I’ve recently faced quite some issues with my NVIDIA GeForce RTX 2070 Super with Max-Q Design & linux kernel 5.15.0-89-generic.
It started when I somehow upgraded my kernel to 5.15.0-89-generic, while still on ubuntu 20.04. My system would frequently freeze, and be slow to shutdown or to start. Before the kernel update, I was using driver version 470 with toolkit 11.4, and everything was working as expected.
After sort of isolating the issue down to the graphics card (e.g. no problems noticed when fully switching to internal intel GPU with prime-select) I decided to upgrade ubuntu altogether.

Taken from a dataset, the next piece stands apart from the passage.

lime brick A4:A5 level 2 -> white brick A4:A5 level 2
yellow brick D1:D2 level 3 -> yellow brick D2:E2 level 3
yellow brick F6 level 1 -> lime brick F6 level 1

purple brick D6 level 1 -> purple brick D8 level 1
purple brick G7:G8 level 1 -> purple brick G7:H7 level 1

On 22.04 I’ve been running on driver version 525 & toolkit 12.0. This seems to have fixed my issues up to a degree. While my system hasn’t completely frozen yet (instead it freezes few milliseconds now & then), it is still slow to start or shutdown (sometimes I have to shutdown by going into tty or at other times only alt + PrtSc + REISUB will help), and sometimes the GPU even crashes altogether (meaning that the nvidia driver/tookit crash).
I also experimented with kernel 6.2.0-37-generic but this was even worse. First of all, only the latest drivers (545) & toolkit (12.3) would work at all. But then anytime I gave any serious workload to the GPU it would simply crash. Basically not usable at all.

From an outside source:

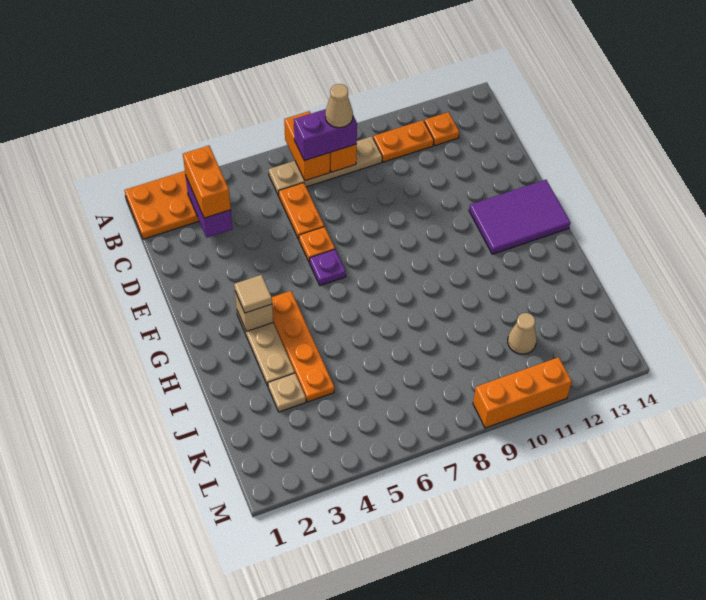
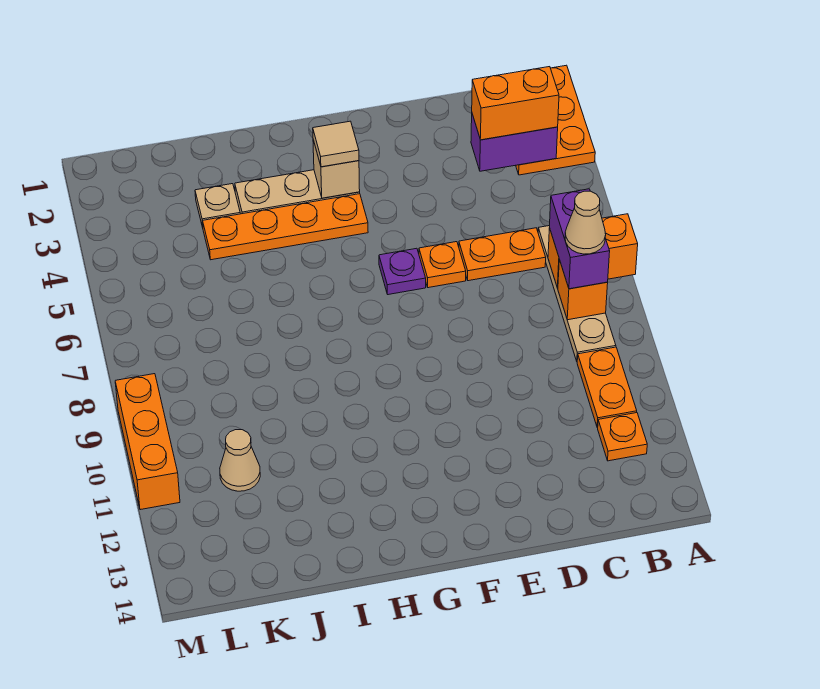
purple tile F12:G14 level 1 -> none

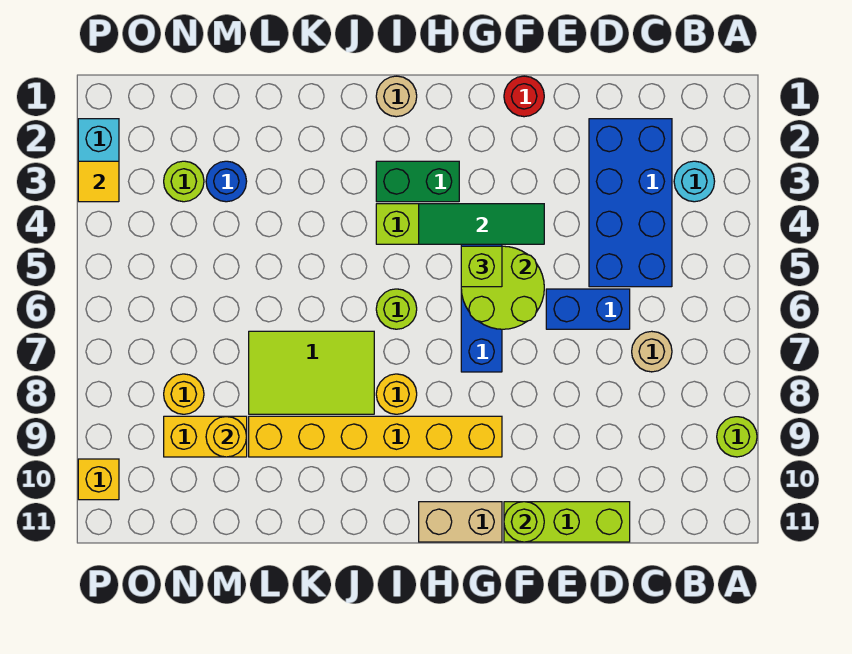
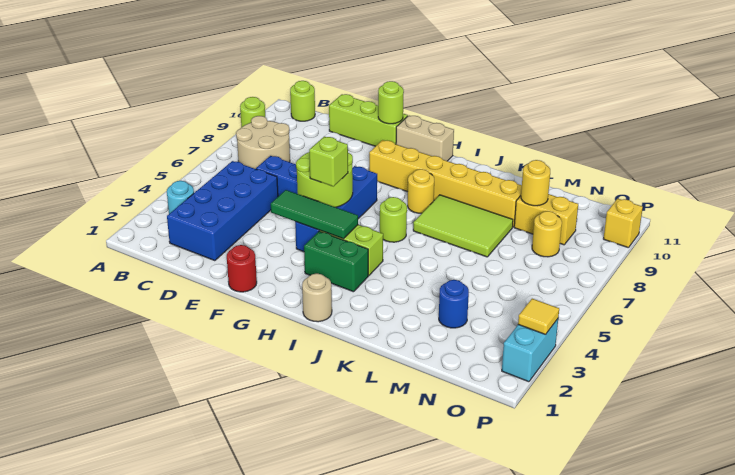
tan round brick C7 level 1 -> tan round brick B7:C8 level 1
lime round brick N3 level 1 -> lime round brick B11 level 1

Important to note that I also have an external 3090 RTX GPU, which, however, hasn’t exhibited any of the issues that 2070 has.

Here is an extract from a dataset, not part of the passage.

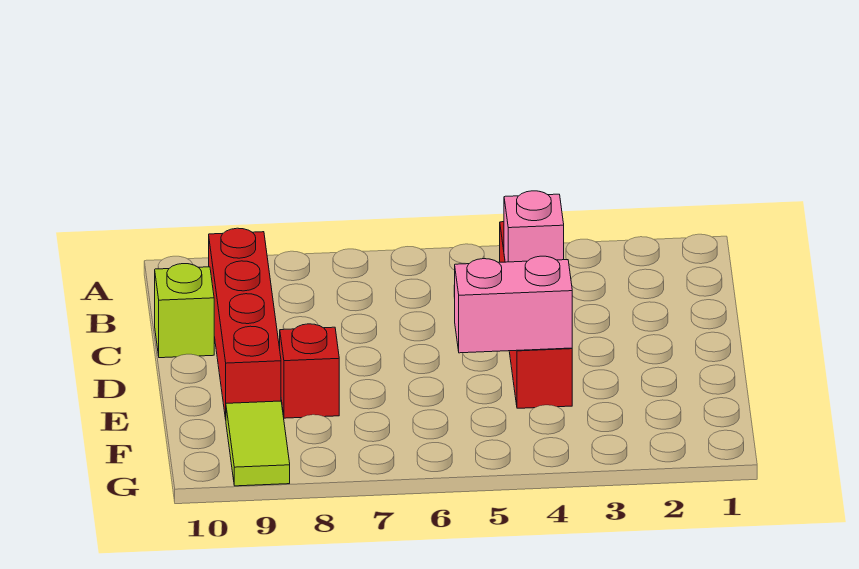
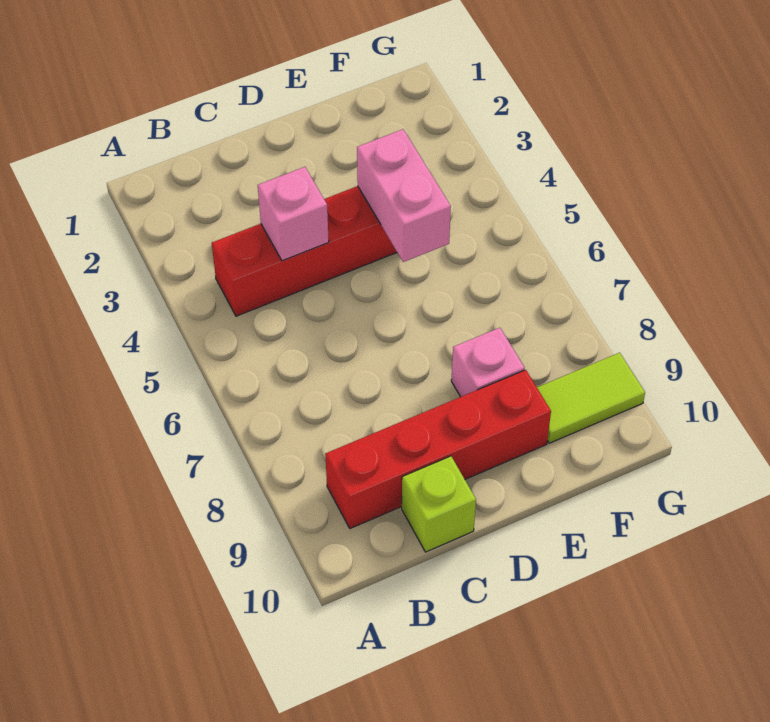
red brick E8 level 1 -> pink brick E8 level 1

So I guess what I’m looking for is some sort of confirmation that the above reasoning makes sense, and it indeed could be a driver/tookit issue with RTX 2070. Are there some other driver/toolkit combos I could still try for more stability with ubuntu 22.04 with kernel 5.15?
I’m also a bit worried that this could be a physical issue with the GPU itself. Any tests I could run for that? If needed can provide nvidia-bug-report.sh logs.
Yeah, true. I’ve noticed that one for quite some time now, when the system boots. Anything you’d recommend for that?
Perhaps I re-share the bug report when the said issues re-occur. I’m not sure how far back the logs are collected in this report or if they somehow got cleared.
E.g. one of the errors that I kept note of was: nvidia-modeset: ERROR: GPU:0: Error while waiting for GPU progress: 0x0000c57d:0 2:0:4048:4040
This happened when the driver crashed (saying cannot find GPU or sth like that) during the workload, and I rebooted the laptop.
This issue is only present when nvidia.ko is loaded. So it is not obvious whether Intel is the culprit. Intel is just displaying more debugging info. Might very well be just detecting some mis-behaviour from nvidia.ko
Maybe, but if the nvidia driver can take down the intel driver while the nvidia gpu is in offload mode and sleeping, this points to some issue with the intel driver, the nvidia driver rather being the trigger, not the reason. Since the OP had a specific kernel version when this started, the usual way to find the issue would be doing a kernel bisect.